Item 3 of the Schedule 13D filed by George G. Beasley and the other Reporting Persons (as defined therein) on January 7, 2004 (the Original 13D) is hereby amended to include the following description:
On January 4, 2005, George G. Beasley, in a transaction acquired beneficial ownership of 25,431 shares of Class B Common Stock in his capacity as the trustee of the FIT Trust.
Between February 1, 2005 and November 11, 2005, George G. Beasley, in his capacity as the trustee of the REB Trust, sold 23,904 shares of Class A Common Stock held by the REB Trust and thereby disposed of beneficial ownership of such shares of Class A Common Stock held by the REB Trust. The proceeds from such sale were distributed to the beneficiary of the REB Trust.
On November 18, 2005, George G. Beasley ceased being the trustee of the GRAT and on January 5, 2006 ceased being a beneficiary of the GRAT and thereby disposed of beneficial ownership of the 667,612 shares of Class B Common Stock held by the GRAT.
On December 6, 2005 George G. Beasley, in his capacity as the trustee of the REB Trust, distributed 20,000 shares of Class A Common Stock held by the REB Trust to the REB Trusts beneficiary thereby disposed of beneficial ownership of such shares of Class A Common Stock held by the REB Trust.
On January 4, 2006 George G. Beasley, in a transaction acquired beneficial ownership of 32,816 shares of Class B Common Stock in his capacity as the trustee of the FIT Trust.
Item 5. Interest in Securities of the Issuer.
The first two paragraphs of Item 5(a) of the Original 13D are hereby restated as follows:
(a) Mr. Beasley beneficially owns 14,158,901 shares, or 65.6% of the Issuers Class A Common Stock. This amount includes (i) 62,322 shares of Class A Common Stock issuable upon conversion of 62,322 shares of Class B Common Stock held directly by Mr. Beasley (ii) 13,311,247 shares of Class A Common Stock issuable upon conversion of 13,311,247 shares of Class B Common Stock held by the FIT Trust and beneficially owned by Mr. Beasley, (iii) 487,500 shares of Class A Common Stock issuable upon exercise of options to purchase 487,500 shares of Class A Common Stock (the Options) beneficially owned by Mr. Beasley, (iv) 1,096 shares of Class A Common Stock held by the REB Trust and beneficially owned by Mr. Beasley and (v) 296,736 shares of Class A Common Stock issuable upon conversion of the 296,736 shares of Class B Common Stock held by the REB Trust and beneficially owned by Mr. Beasley. The amount does not include 39,835 shares of Class A Common Stock issuable upon conversion of 39,835 shares of Class B Common Stock held by Mr. Beasleys spouse for which Mr. Beasley disclaims beneficial ownership.

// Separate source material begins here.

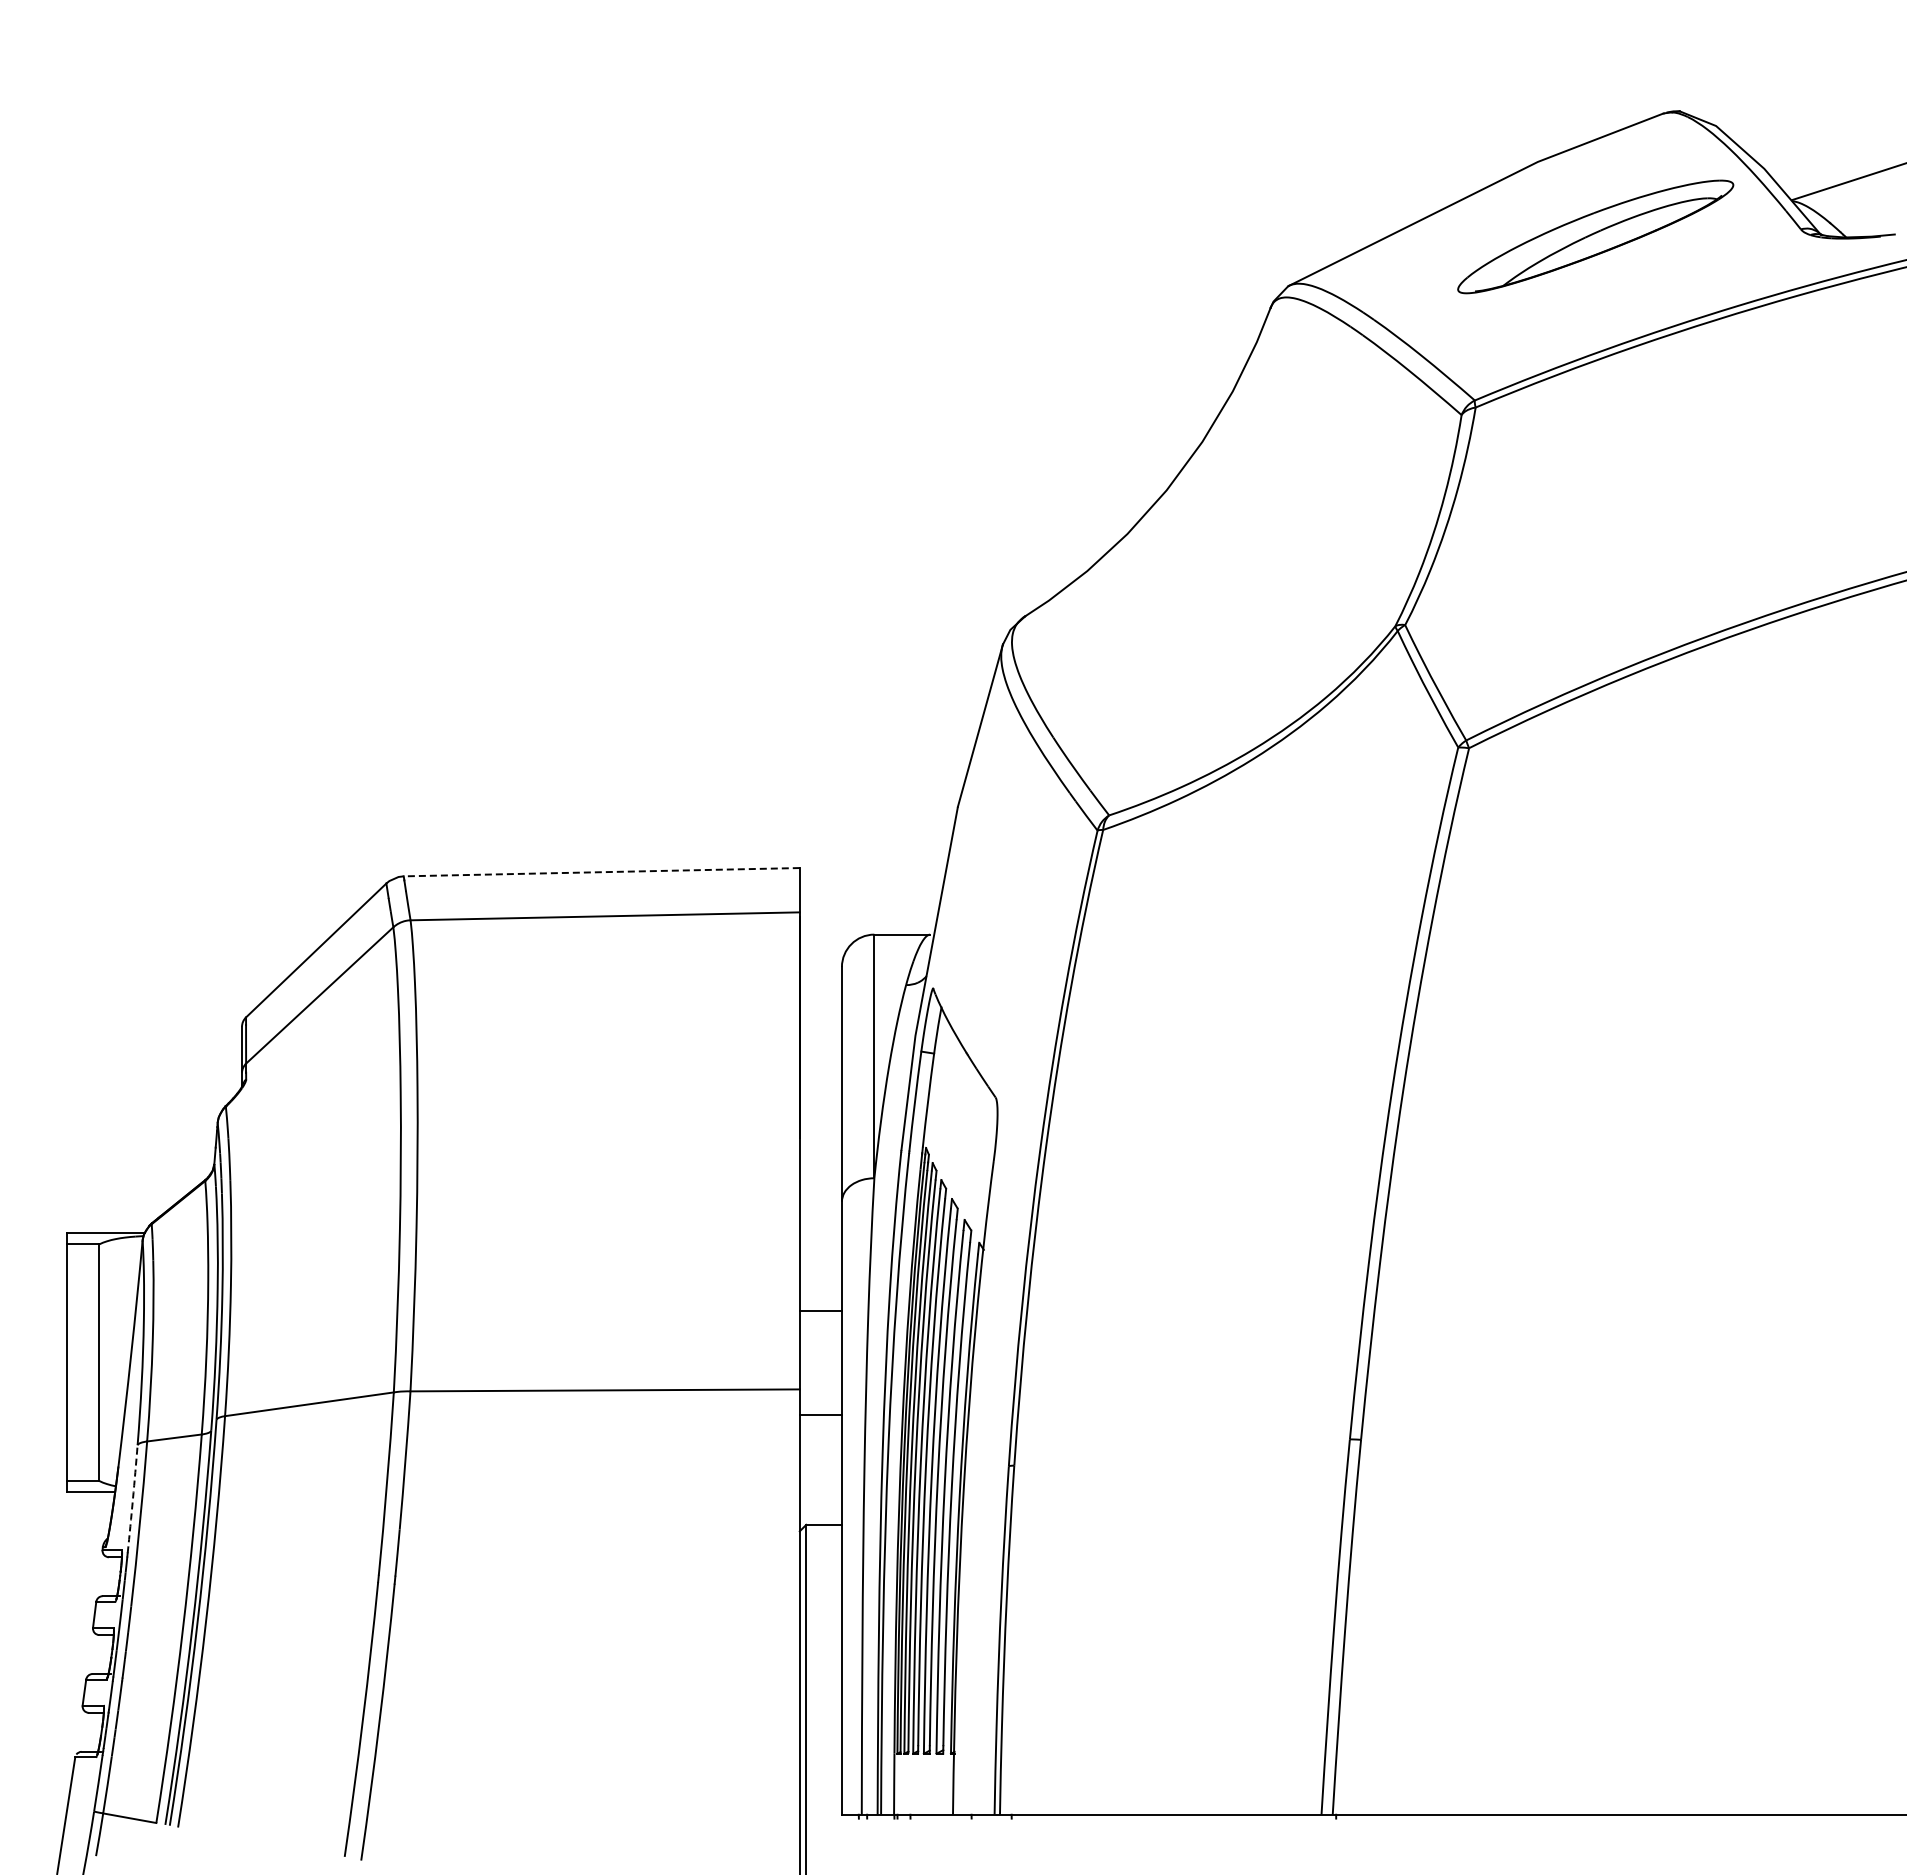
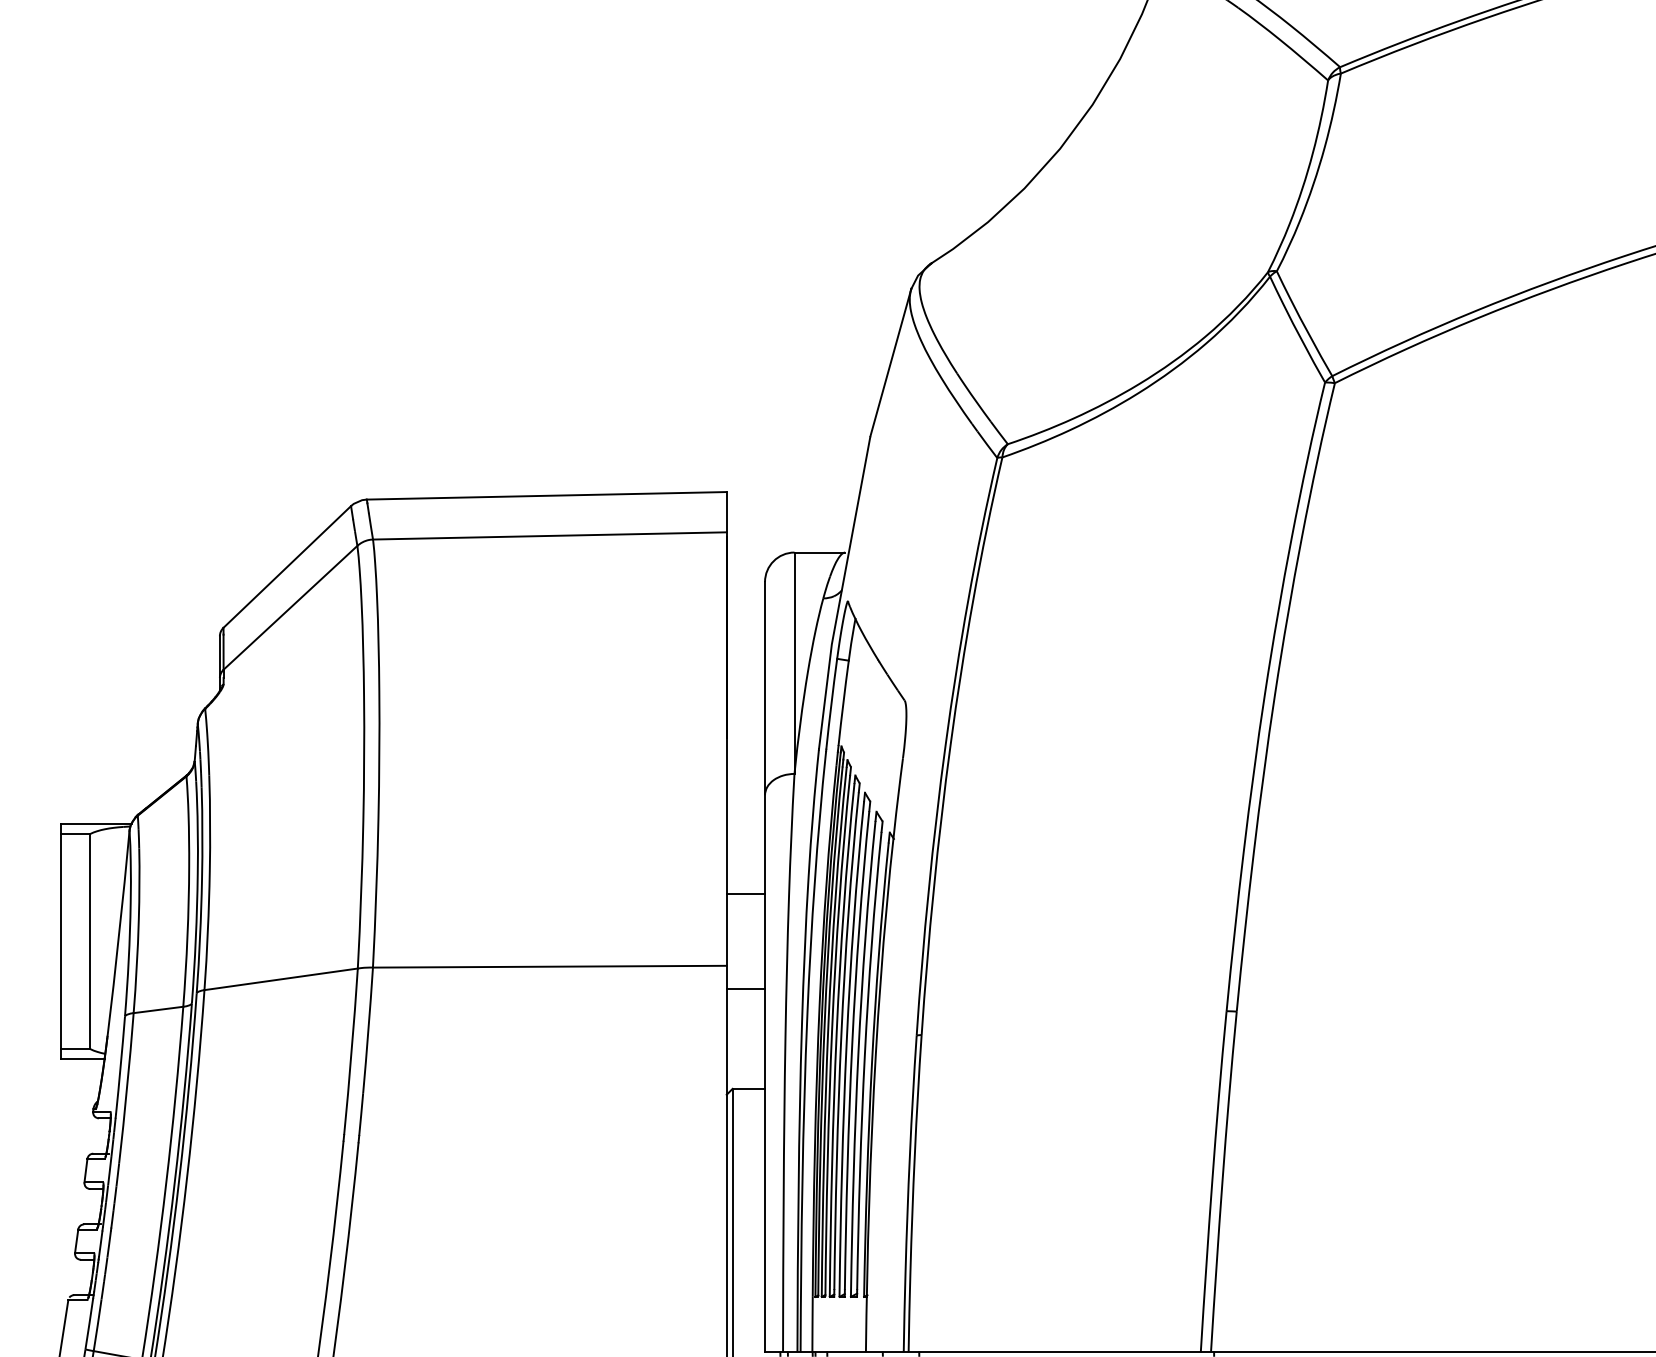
line: (601, 872) -> (546, 496), dashed -> solid
arc: (132, 1499) -> (120, 1065), dashed -> solid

The percentage of the Issuers Class A Common Stock beneficially owned by Mr. Beasley is based on 21,537,193 shares of Class A Common Stock outstanding, consisting of (x) 7,379,388 shares of Class A Common Stock outstanding as of the date hereof, (y) the 13,670,305 shares of Class A Common Stock issuable upon conversion of the aggregate of 13,607,983 shares of Class B Common Stock held by the FIT Trust and the REB Trust and beneficially owned by Mr. Beasley and 62,322 shares of Class B Common Stock held directly by Mr. Beasley and (z) the 487,500 shares of Class A Common Stock beneficially owned by Mr. Beasley as the result of the Options.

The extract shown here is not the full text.